딥시크 '확장 가능한 조건부 검색을 통한 조건부 메모리: 대형 언어모델 희소성의 새로운 차원' 논문 초록 캡쳐 |
딥시크가 AI(인공지능)의 추론 구조를 효율화하는 기술을 논문 발표를 통해 공개했다. 학습 능력 극대화 기술 발표에 이어 2주만에 발표된 신기술이다. 최소한의 하드웨어 투입만으로도 오픈AI, 구글 못지 않은 성능을 내려는 딥시크의 개발 전략이 한층 강화된 셈이다. 딥시크 첫 AI 모델 출시 1주년 즈음에 내놓을 차세대 AI 모델에 이 같은 기술이 대폭 반영될 것이란 관측이 나온다.
14일 중국 주요 언론에 따르면 딥시크는 전일 '확장 가능한 조건부 검색을 통한 조건부 메모리: 대형 언어모델 희소성의 새로운 차원' 이란 제목의 논문을 공개했다. 딥시크와 베이징대가 공동으로 논문을 완성했으며 딥시크 창업자이자 최고경영자(CEO)인 량원펑도 저자 명단에 이름을 올렸다.
AI모델 추론 과정의 '역할 분담 최적화'가 이번 논문의 핵심이다. 고정 지식은 '메모리 노트' 같은 전용 모듈이 담당하고 추론 모듈은 복잡한 사고를 맡아 모델을 더 빠르고 더 똑똑하게 만드는 기술이다.

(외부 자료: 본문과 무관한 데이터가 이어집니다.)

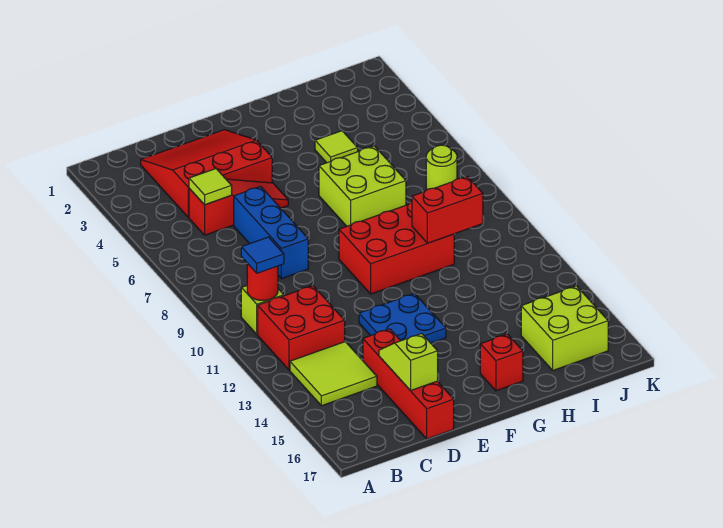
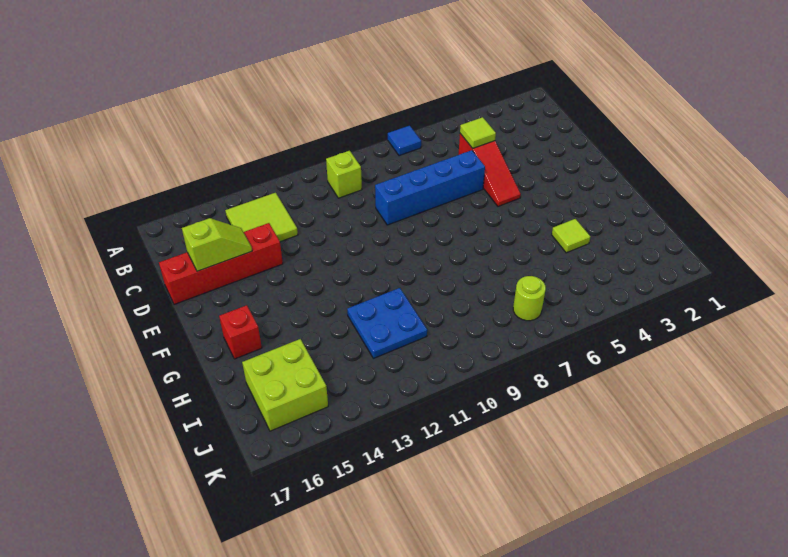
red round brick B10 level 2 -> none
blue tile B10 level 3 -> blue tile A7 level 1
red brick B11:C12 level 1 -> none
red slope C2:E4 level 1 top 4 -> none
blue brick D6:D8 level 1 -> blue brick D6:D9 level 1
blue plate E12:F13 level 1 -> blue plate H11:I12 level 1
red brick F9:H10 level 1 -> none
lime brick G6:H7 level 1 -> none
red brick H10:I10 level 2 -> none

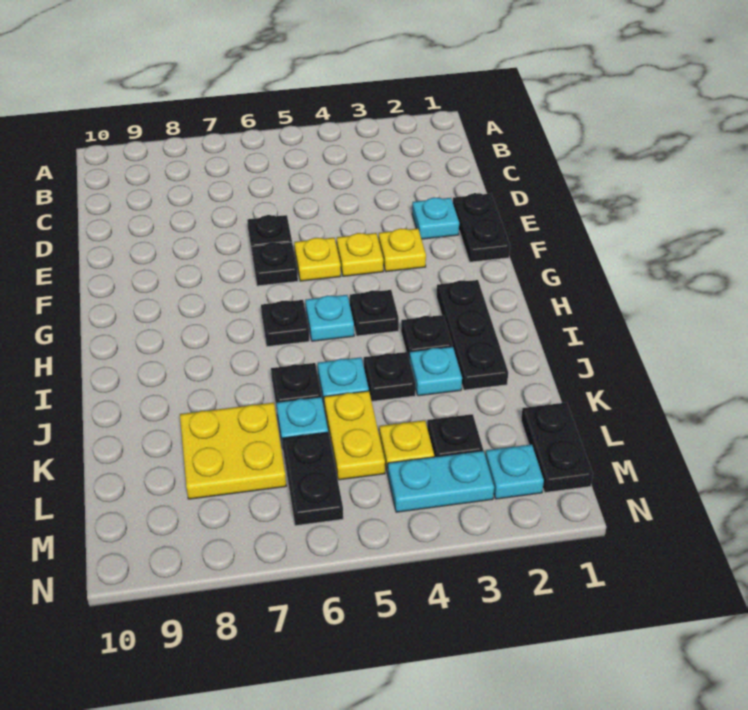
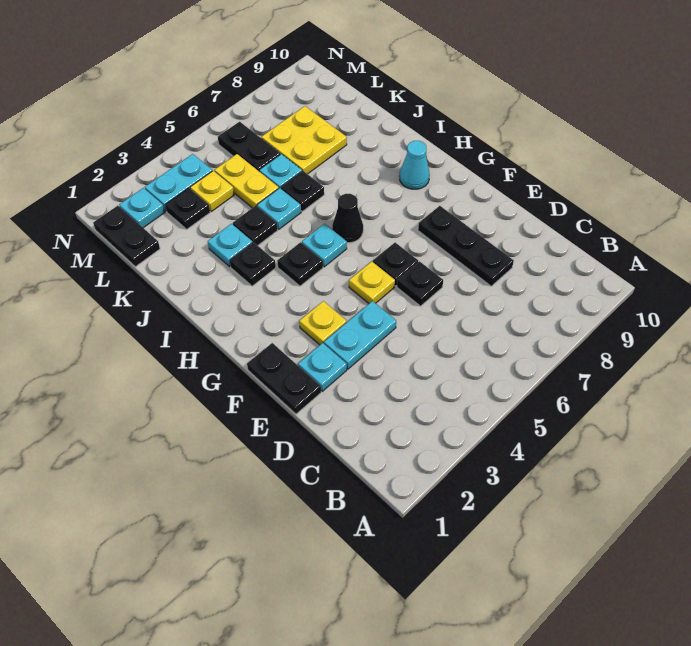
none -> cyan plate E3:E4 level 1
yellow plate F4 level 1 -> none
black plate H2:J2 level 1 -> black plate D8:F8 level 1
black plate H6 level 1 -> black cone H6 level 1
none -> cyan cone H9 level 1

지금까지 AI모델은 문제를 분석하는 '추론'과 외워둔 것을 다시 꺼내는 '지식검색'을 구분하지 않고 같은 방식으로 처리했다. 기존에 외워둔 지식도 전부 다시 생각해서 풀었던 셈이다. 하지만 딥시크는 '조건부 메모리'를 통해 추론 효율성을 더 끌어올렸다. 계산과 추론은 '전문가 혼합(MoE)' 모델에 맞기고 조건부 메모리가 변하지 않는 사실과 고정된 지식을 다루는 식으로 역할 분담을 한 셈이다.
이 같은 구조를 적용한 결과 복잡 추론을 평가하는 'BBH(Big-Bench Hard)'에서 기존보다 5점이 상승했다. 코드생성과 수학문제 해결에서도 각각 3점, 2.4점의 개선이 있었다.

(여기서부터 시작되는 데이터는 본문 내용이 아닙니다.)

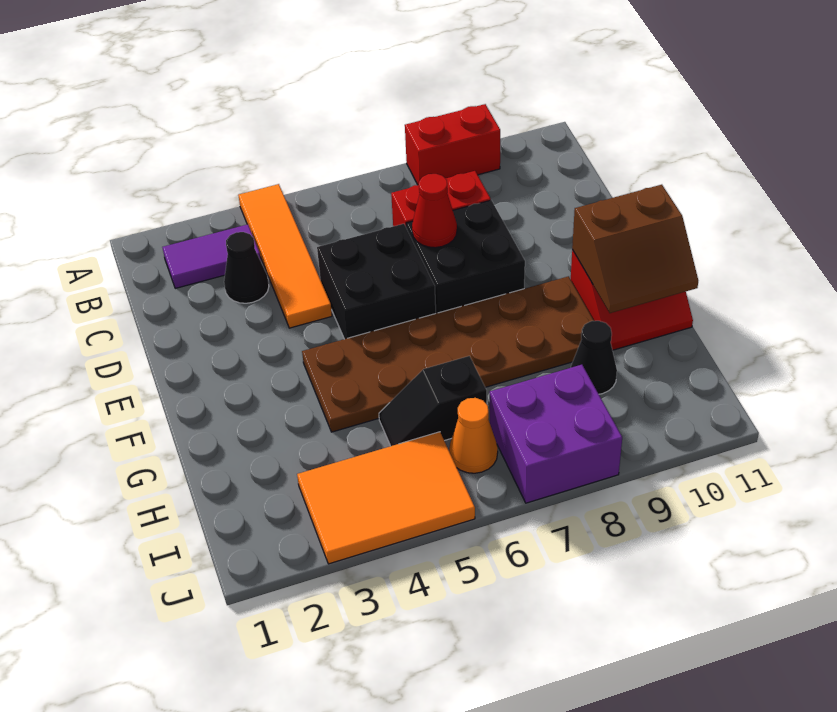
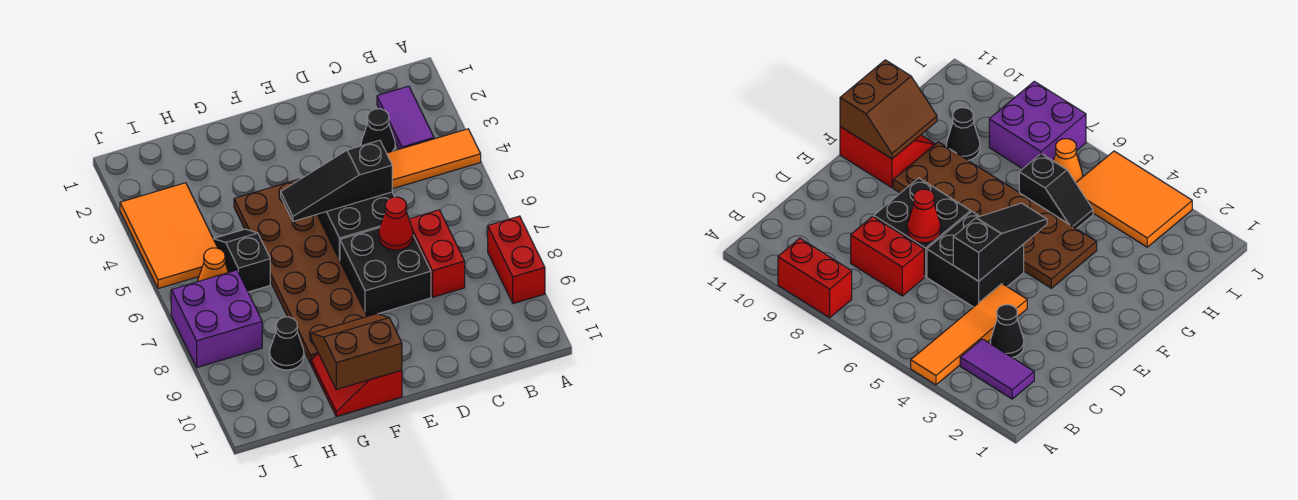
none -> black slope D5:F5 level 2 top D
brown slope F10:G11 level 2 top F -> brown slope F10:G11 level 2 top 11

딥시크는 2주 전에도 별도의 논문을 통해 정보처리 네트워크를 여러 갈래로 확장하는 동시에, 각 네트워크로 흘러들어가는 정보의 양이 항상 일정하도록 통제하는 '유형 제약 초연결(mHC)' 구조를 제시했다. AI 시스템을 고속도로에 비유하면 왕복 4차선을 8차선으로 확장하면서 모든 교차로에서 나가고 들어오는 차량(정보)의 총량이 일정하게 유지되도록 신호를 맞춰 톨게이트(메모리)에서의 정체와 병목을 최소화하는 구조인 셈이다.
이를 통해 정보 총량은 유지하면서도 AI 학습의 안정성과 효율성을 동시에 개선했다는 설명이다. 딥시크 연구팀은 이번 초대형 모델 실험에서 mHC를 통해 정보 처리 성능을 높이면서도 AI 학습 속도 저하는 약 6.7%에 그치는 결과값을 얻어냈다.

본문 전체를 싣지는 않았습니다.